One day he came to check on me and when he saw that I was weeding he jumped out of his truck and started helping me. We worked silently for a while and then he said, “I love weeding. It’s such a Zen activity.” I looked at him and thought, “Where the hell have you been all my life?” But I did not allow myself to dwell on that thought, or any other thought that included him as anything but my boss.

During the time I worked for him, my own marriage was falling apart. My mum came down to visit and be a moral support for me at this time. She came to work with me one day and met my boss. My mother had seen him many times on TV. She was already smitten with him from that. He was cordial, but distracted, and I was aggravated with him for being on his phone. She thought he was charming. I thought he was rude.

That night when she and I were sharing dinner, she looked at me and said, “I don’t know why you aren’t in love with him.”

I opened my eyes wide and said, “Mum! He’s my BOSS!”

Undeterred she shot back, “Well, he’s in love with you.”

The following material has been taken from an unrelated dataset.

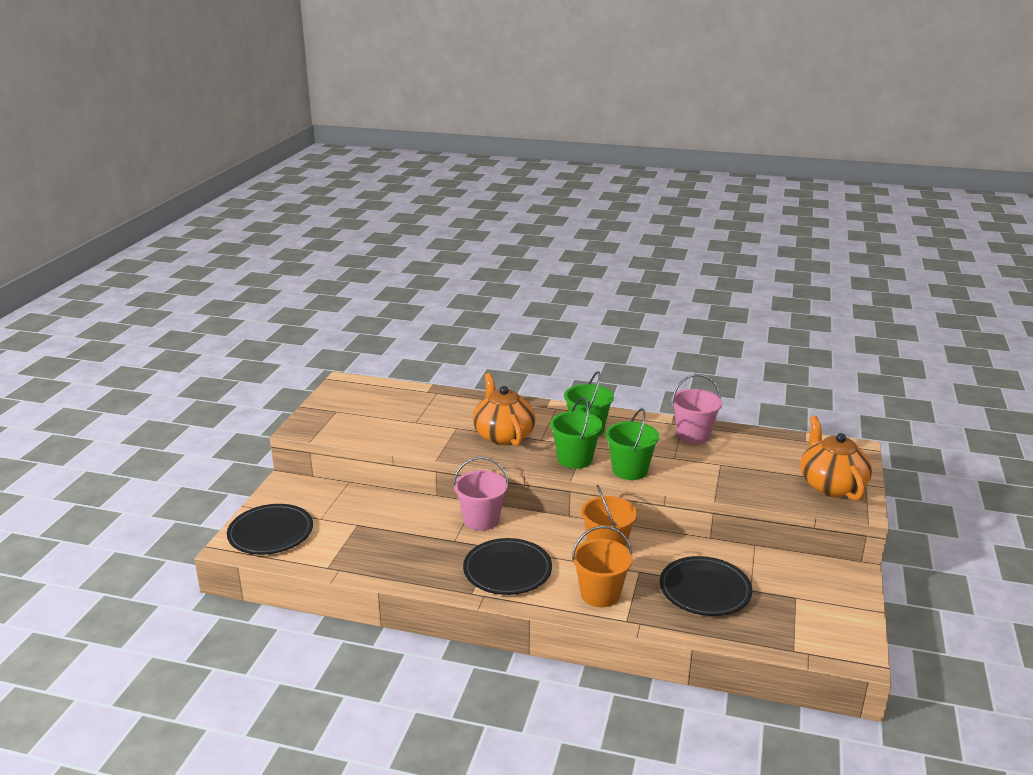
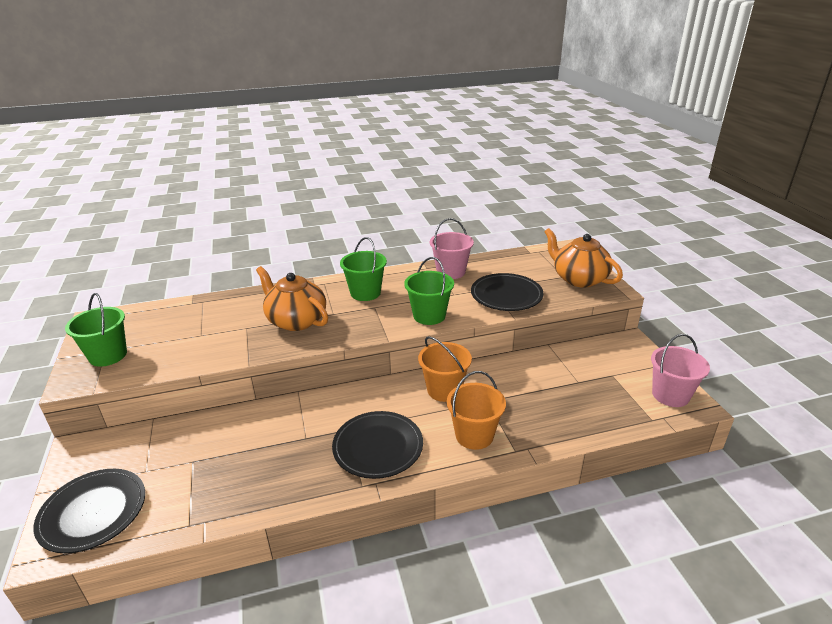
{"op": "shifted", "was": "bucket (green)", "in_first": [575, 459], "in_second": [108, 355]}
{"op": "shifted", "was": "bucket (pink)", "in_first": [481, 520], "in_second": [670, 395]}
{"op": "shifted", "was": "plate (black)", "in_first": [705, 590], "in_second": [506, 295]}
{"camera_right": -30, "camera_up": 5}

I laughed. Of course, that was the most ridiculous thing I had ever heard. He showed absolutely NO interest in me whatsoever. What a ludicrous thing for her to say. I let it drop.

When my marriage finally did break up, I was coming to work every day but I was falling apart. I wanted out of the marriage, but I was having to work out how I was going to move forward. I was scared. There were days when I would be on my knees planting and I would be crying hysterically. This was not sustainable.

One day after a particularly rough jag of crying, I went into the locker room to wash my face and get something to drink. When I came out, with a cup in my hand, he showed up around the corner. He was mad. I had never seen him mad before. He started dressing me down for not being where he could find me and we needed to get something done right away and “IT IS NOT COFFEE BREAK TIME!” he said as he eyed the cup in my hand.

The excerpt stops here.